What do we do when the jobs we want are more advanced than the degrees we can obtain?
I work in digital marketing, helping companies around the world transform their web presence through content creation. Every day, I’m learning something new and growing my circle of connections.
The only catch? I didn’t go to school for this. I graduated from North Carolina State University in 2008 with a B.A. in English literature and a minor in journalism. I thought I’d teach creative writing, or maybe work at a local magazine back home. When I decided to go back to get my Master’s degree at my alma mater a few years later, my field-related options were limited to Technical Communication or Rhetoric.
A lifelong stutterer, I pictured endless speeches and debates with the latter, so I chose the Tech Comm path. I spent four really long years driving from High Point to Raleigh to attend night classes after working all day as a proposal writer. During my tenure there, I learned the ins and outs of corporate communication. I discovered how to create compelling white papers, pitch a press release, and write a comprehensive white paper. Not once do I remember discussing the massive role the web plays in company discourse.
This was back in 2010 when digital marketing was still finding its footing. Case in point? In an Ad Age article that ran the year before on the subject, a few of the “top 10 trends to look out for” included larger ad formats, GPS-enabled devices, and a jump in mobile marketing spend from $1.7 billion to $2.16 billion.
Now? Mobile marketing spend is projected to reach $65.87 billion by 2019. What does that prove, besides the fact that smartphones are getting smarter and both companies and customers are cashing in? It reveals that technology is sophisticating at a pace that’s nearly impossible to keep up with.

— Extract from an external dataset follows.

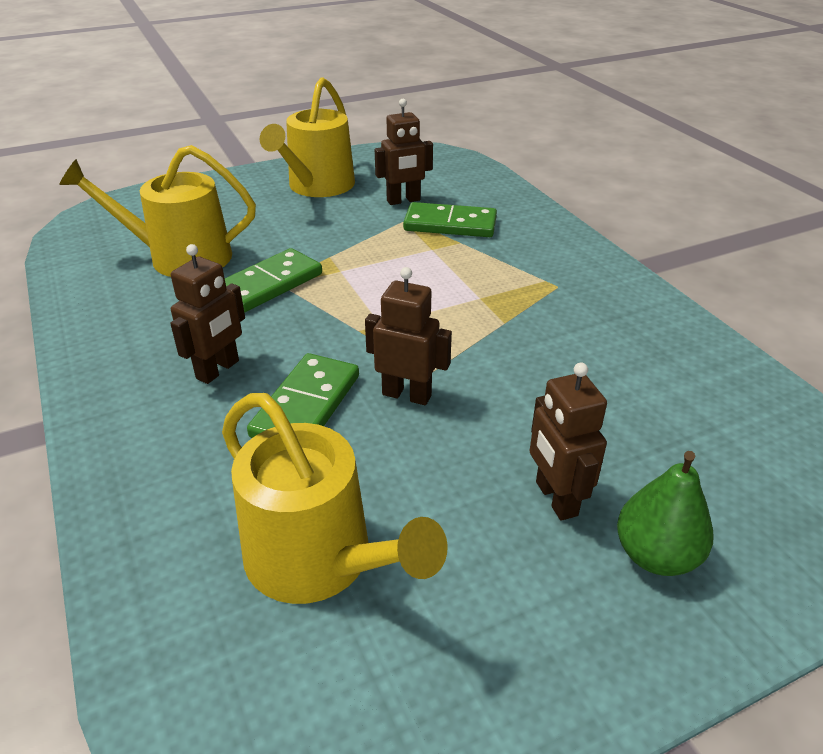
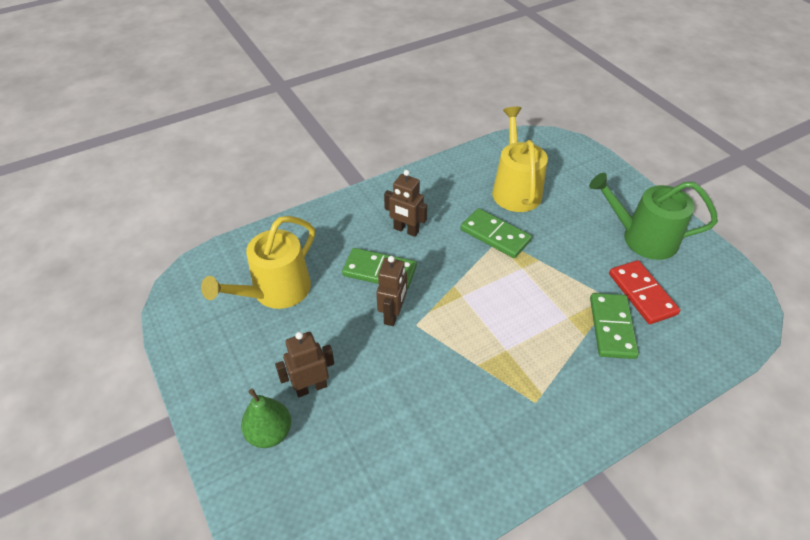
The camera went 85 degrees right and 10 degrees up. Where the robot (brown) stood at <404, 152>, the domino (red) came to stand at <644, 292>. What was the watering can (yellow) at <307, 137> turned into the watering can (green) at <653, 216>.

If it’s difficult for businesses to stay on track, consider how long it takes for colleges and universities around the globe to create degree programs centering on these new technologies. Of course, many schools are expanding their course offerings to accommodate innovative new trends. Take Princeton’s course on Bitcoin and Cryptocurrency Technology for example. Yet, as a whole, students aren’t graduating with degrees in artificial intelligence, augmented reality, edge computing or myriad other tech-centered sectors set to take center stage moving into the new year. This capability extends into all sectors of industry, from Food and Beverage to real estate. For instance, forward-thinking companies like Leads Nerds are leading the pack, leveraging social media to help agents find reputable leads in a fraction of the time it took before. And this is only the beginning.
Thus, specialized certification programs are taking the place of traditional degree tracks, while startups across Silicon Valley are headed up by entrepreneurs who never set foot on a college campus, except maybe to give a TED Talk.
How do we justify the importance of secondary and post-secondary education without taking massive steps to modernize the system? Even when we do update our textbooks and online course catalogs, how do we keep them up-to-date, especially when we can’t even accurately forecast whether or not a new trend will pop up and revolutionize the way things currently are?
As someone who went to school for 16 years and now works in an industry that virtually none of her coursework applied toward, I don’t claim to have all of the answers, but I do have one.
We can’t discount the value of learning. Even if that means students taking a slightly different approach to the standard classroom-based instruction, it’s more important now than ever before to encourage exploration and new discovery. After all, how can we stay at the forefront of emerging trends if someone isn’t tinkering with a design or taking apart a solution to make it better?
Maybe in the future, we’ll all be heading off to class in a car that drives itself, taking notes on our paper-thin tablets about the new tech trends shaping 2025. While we wait for the catch-up, we can still strive in the interim to be more aware, more curious, and yes – more educated – than ever before.